A critically important study in 2002, AFFIRM simply is no longer representative of modern approaches to AF management. As in the Kirchhof et al study, rhythm control was achieved primarily with antiarrhythmic drugs. However, amiodarone was used at some point in > 60% of patients, compared with 12% of patients at two years in the Kirchhof et al study. That is a dramatic difference, especially considering that more than 25% of rhythm control patients in AFFIRM experienced an adverse event or clinical finding prompting discontinuation of a drug. Only 63% of patients were in sinus rhythm at five years in the AFFIRM rhythm control arm, and only about 70% of patients in that arm continued anticoagulation (with warfarin, the only choice of oral agent at the time). Stroke rate was ~1% per year, and most strokes occurred in patients in whom warfarin had been stopped or in whom the INR was subtherapeutic.

The Kirchhof et al study is more representative of current rhythm control techniques, with less amiodarone use, more consistent thromboembolic prophylaxis with more reliable oral anticoagulants, and addition of catheter ablation as a treatment option. By two years, substantially more patients in the rhythm control arm had undergone catheter ablation than were on amiodarone (19% vs. 12%), and even 7% of patients in the usual care arm had an ablation. The outcomes in the Kirchhof et al study reflect the changes in care that have evolved over the past 18 years: sinus rates were higher, serious adverse events related to antiarrhythmic drug therapy occurred in only 37 out of 2,789 patients (2% in the rhythm control arm and 0.6% in the usual care arm), and overall stroke rates were lower (3.7% vs. 8.2% in AFFIRM). With these overall improvements in mind, early rhythm control also was associated with a significant reduction in the primary outcome of death from stroke, cardiovascular causes, and hospitalization with acute coronary syndrome or exacerbated heart failure. Considering the individual components of the composite outcome, the hazard ratio for death from cardiovascular causes was 0.72 (0.52-0.98) and 0.65 for stroke (0.44-0.97). Death from cardiovascular causes was rare in this population, but using an early rhythm control strategy in 100 patients over about three years could prevent such a death compared to usual care.

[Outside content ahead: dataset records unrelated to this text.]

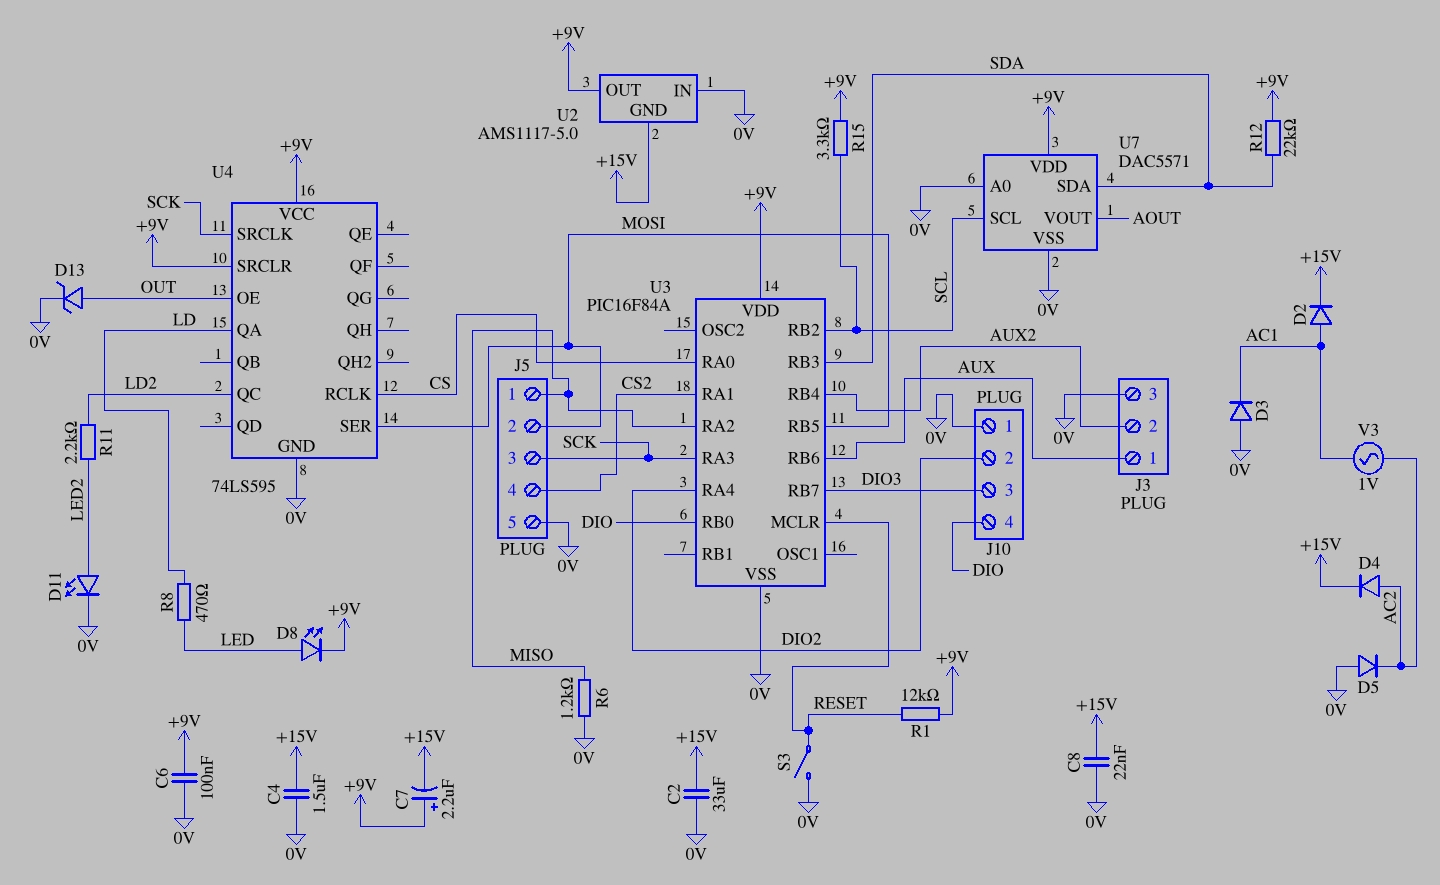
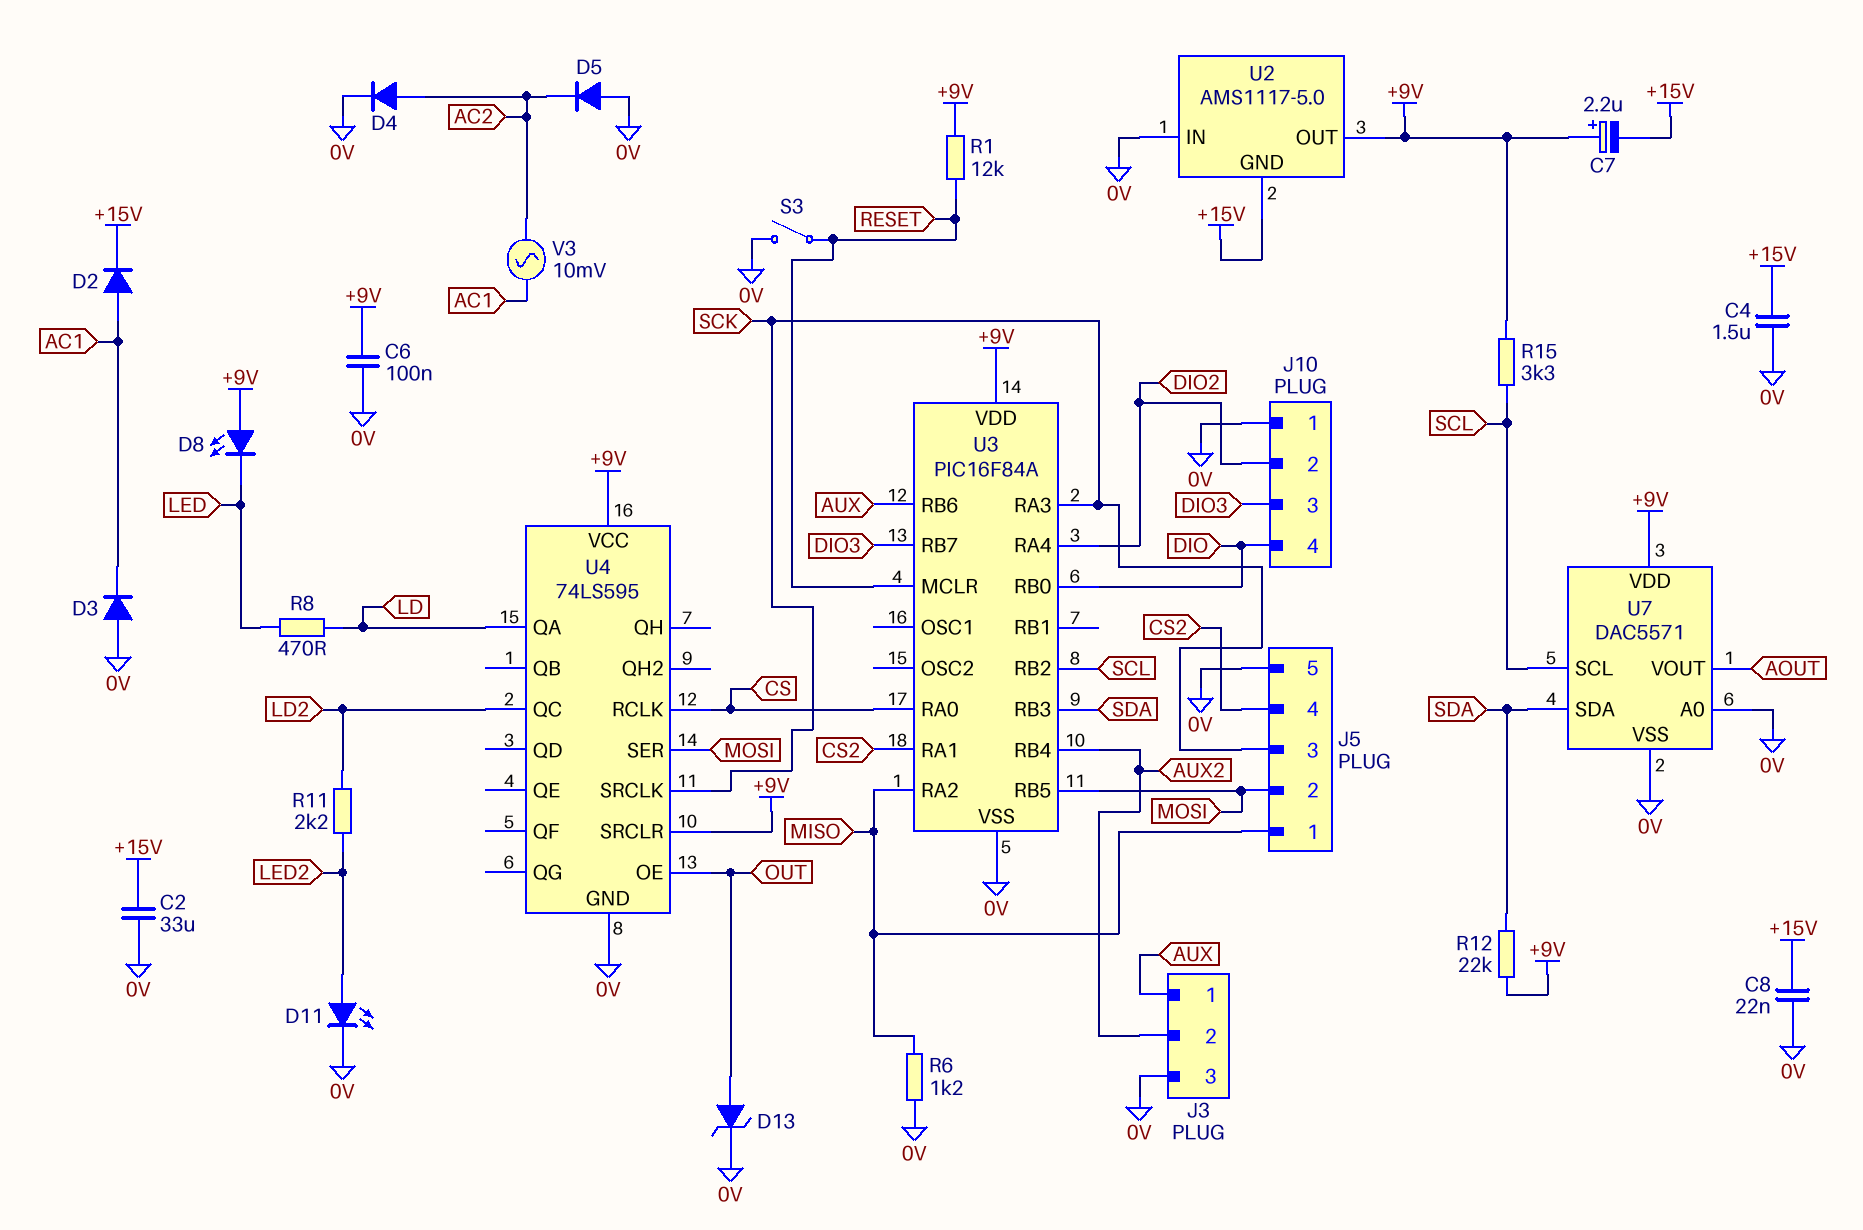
D4: diode (A AC2, K +15V) -> diode (A AC2, K 0V)
D8: LED (A LED, K +9V) -> LED (A +9V, K LED)
V3: AC 1V (AC1, AC2) -> AC 10mV (AC1, AC2)

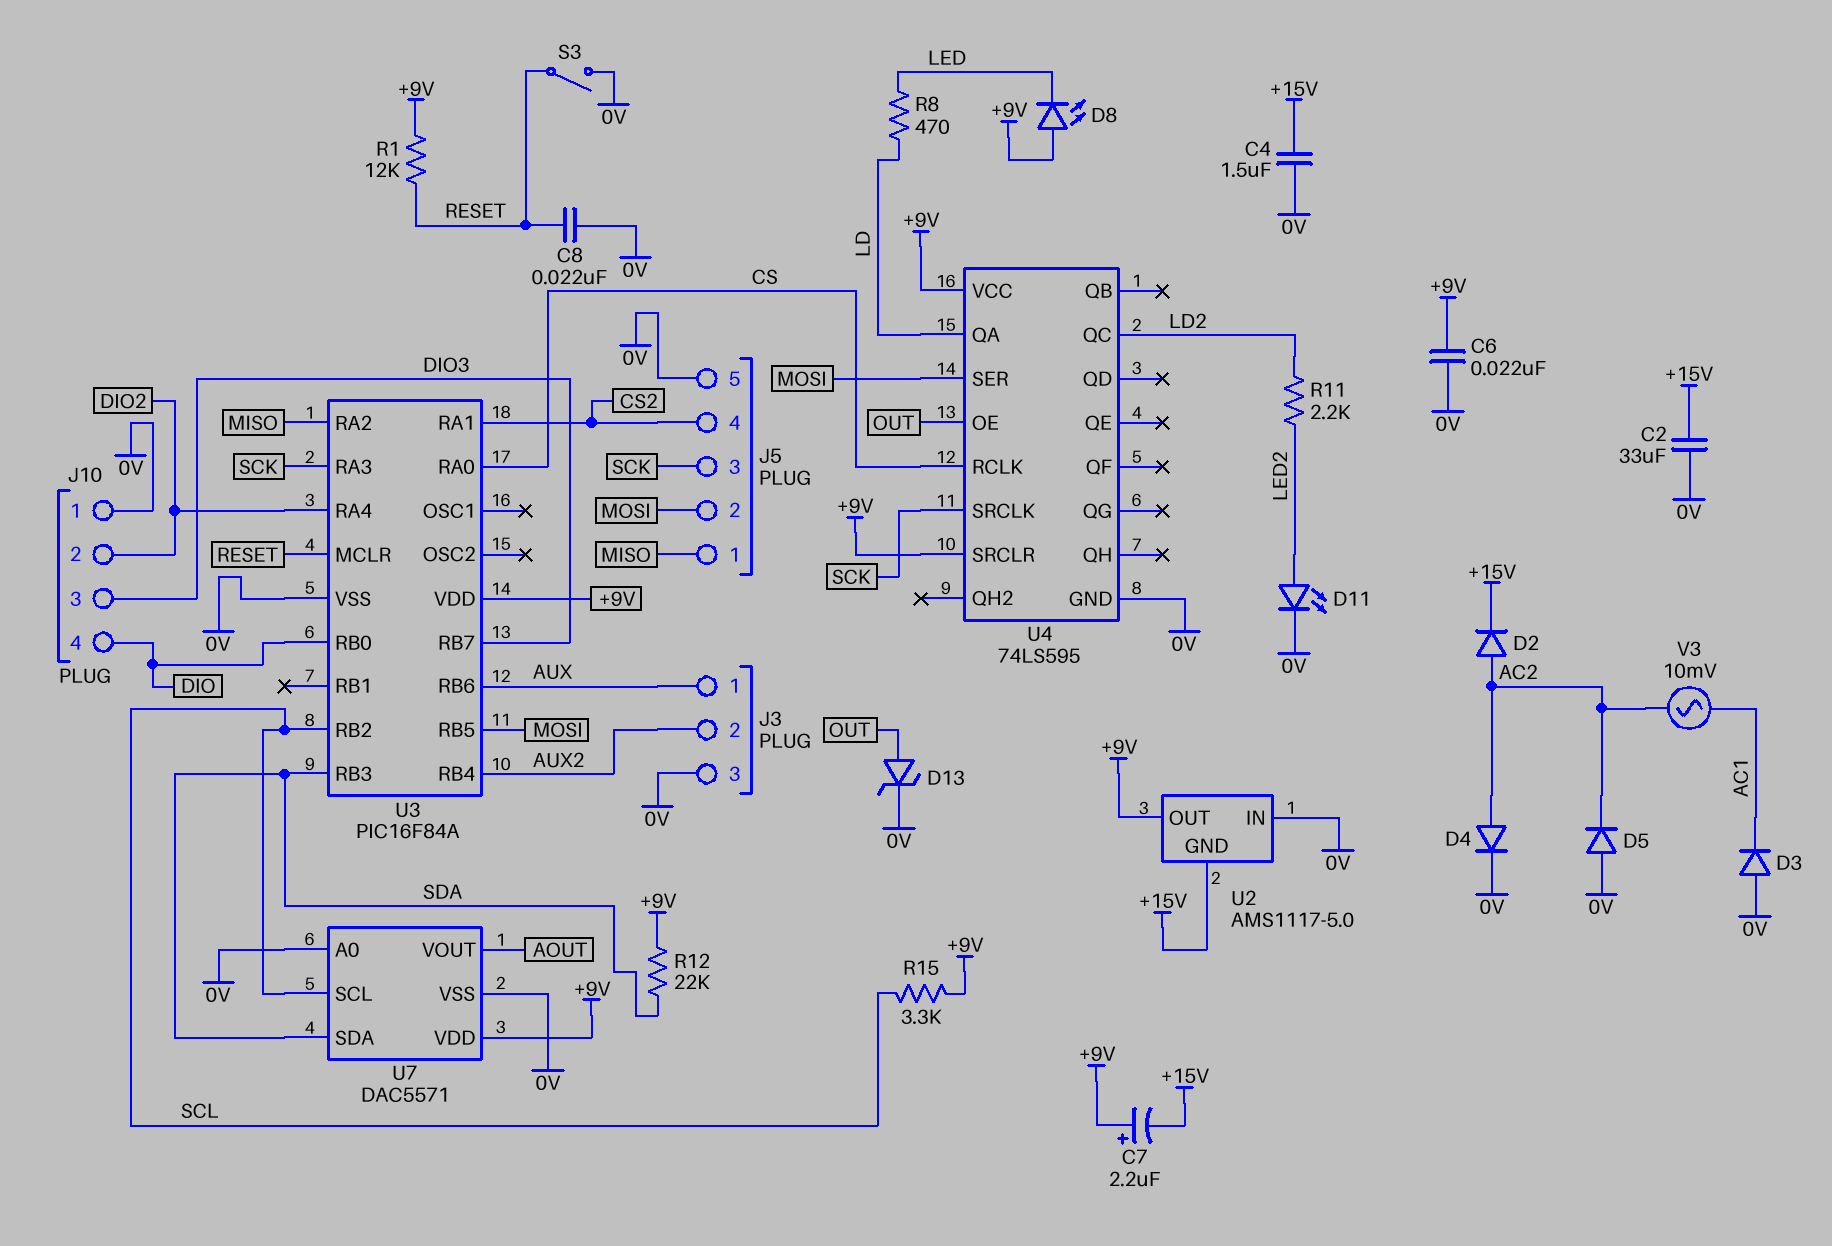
C6: 100nF (+9V, 0V) -> 22nF (+9V, 0V)
C8: 22nF (+15V, 0V) -> 22nF (0V, RESET)
D2: diode (A AC1, K +15V) -> diode (A AC2, K +15V)
R6: 1.2k (0V, MISO) -> none

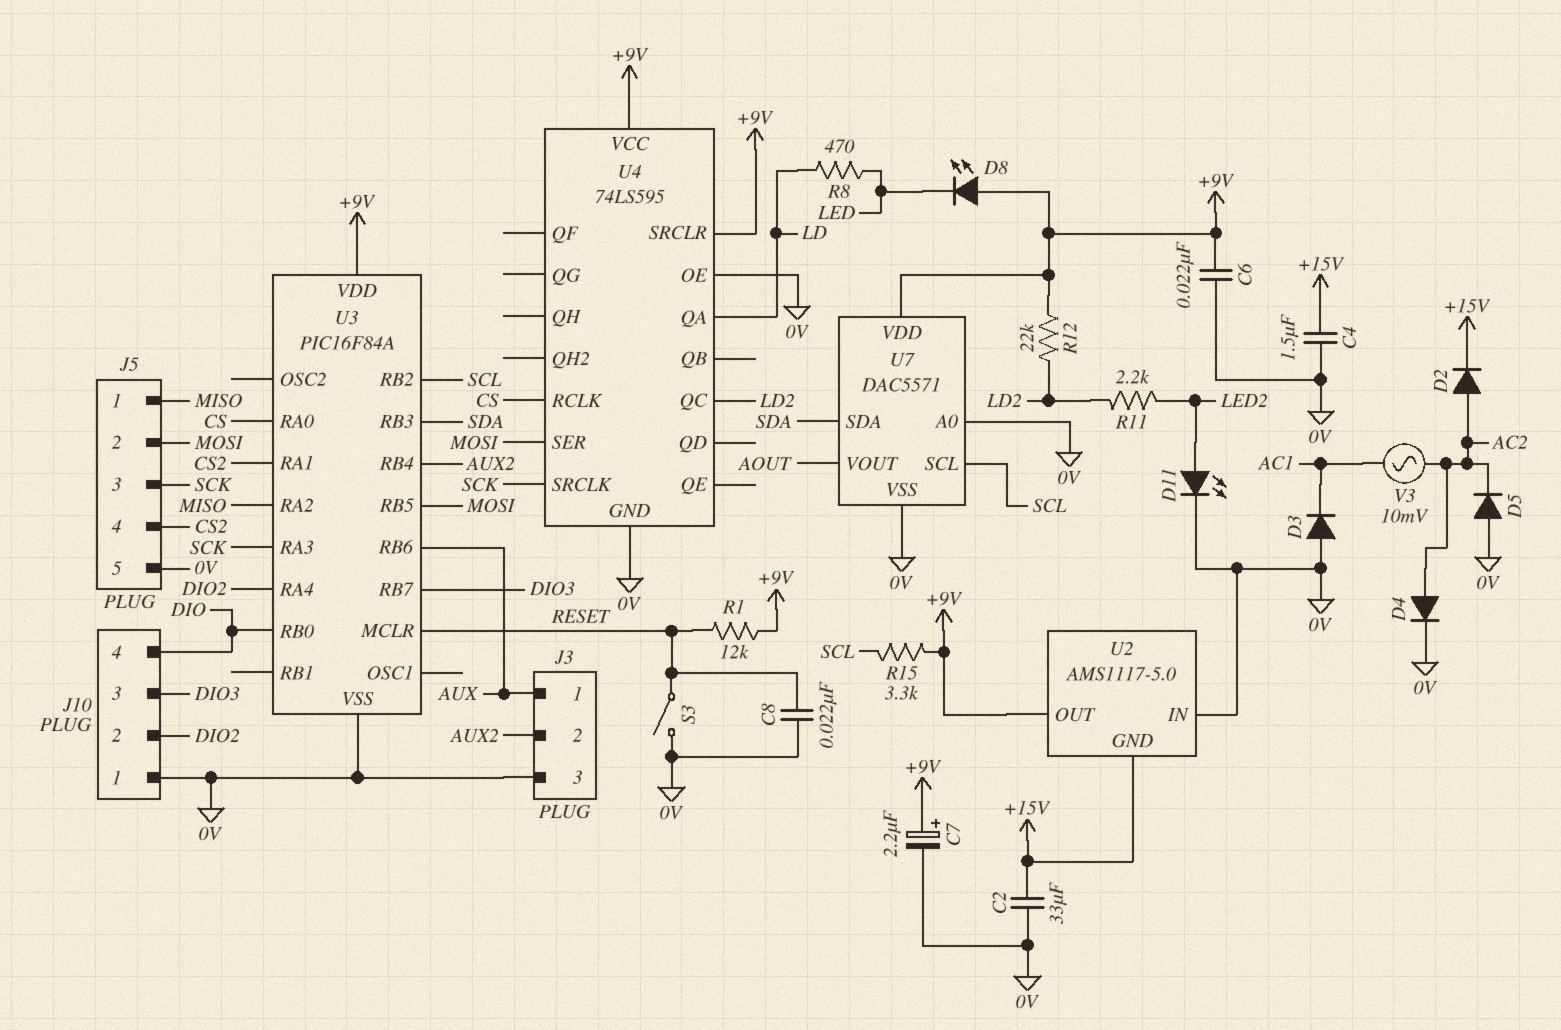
C7: 2.2uF (plus +9V, minus +15V) -> 2.2uF (plus +9V, minus 0V)
D13: zener (A OUT, K 0V) -> none
R12: 22k (+9V, SDA) -> 22k (+9V, LD2)
U4 pin OE: OUT -> 0V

As always, limitations must be considered. Overall, about 7% of patients withdrew, and researchers lost about 7% of subjects to follow-up. Catheter ablation, although used more than amiodarone, still accounted for a relatively small proportion of patients treated (even though this has been shown in other trials to be superior to drug therapy for maintenance of sinus rhythm). Nevertheless, no longer should rate and rhythm control be considered equivalent in a typical patient with recent-onset AF, even when asymptomatic. With shared decision-making about the potential risks of antiarrhythmic drugs and/or catheter ablation, early restoration and maintenance of sinus rhythm should be strongly considered.

REFERENCE

  1. Wyse DG, Waldo AL, DiMarco JP, et al. A comparison of rate control and rhythm control in patients with atrial fibrillation. N Engl J Med 2002;347:1825-1833.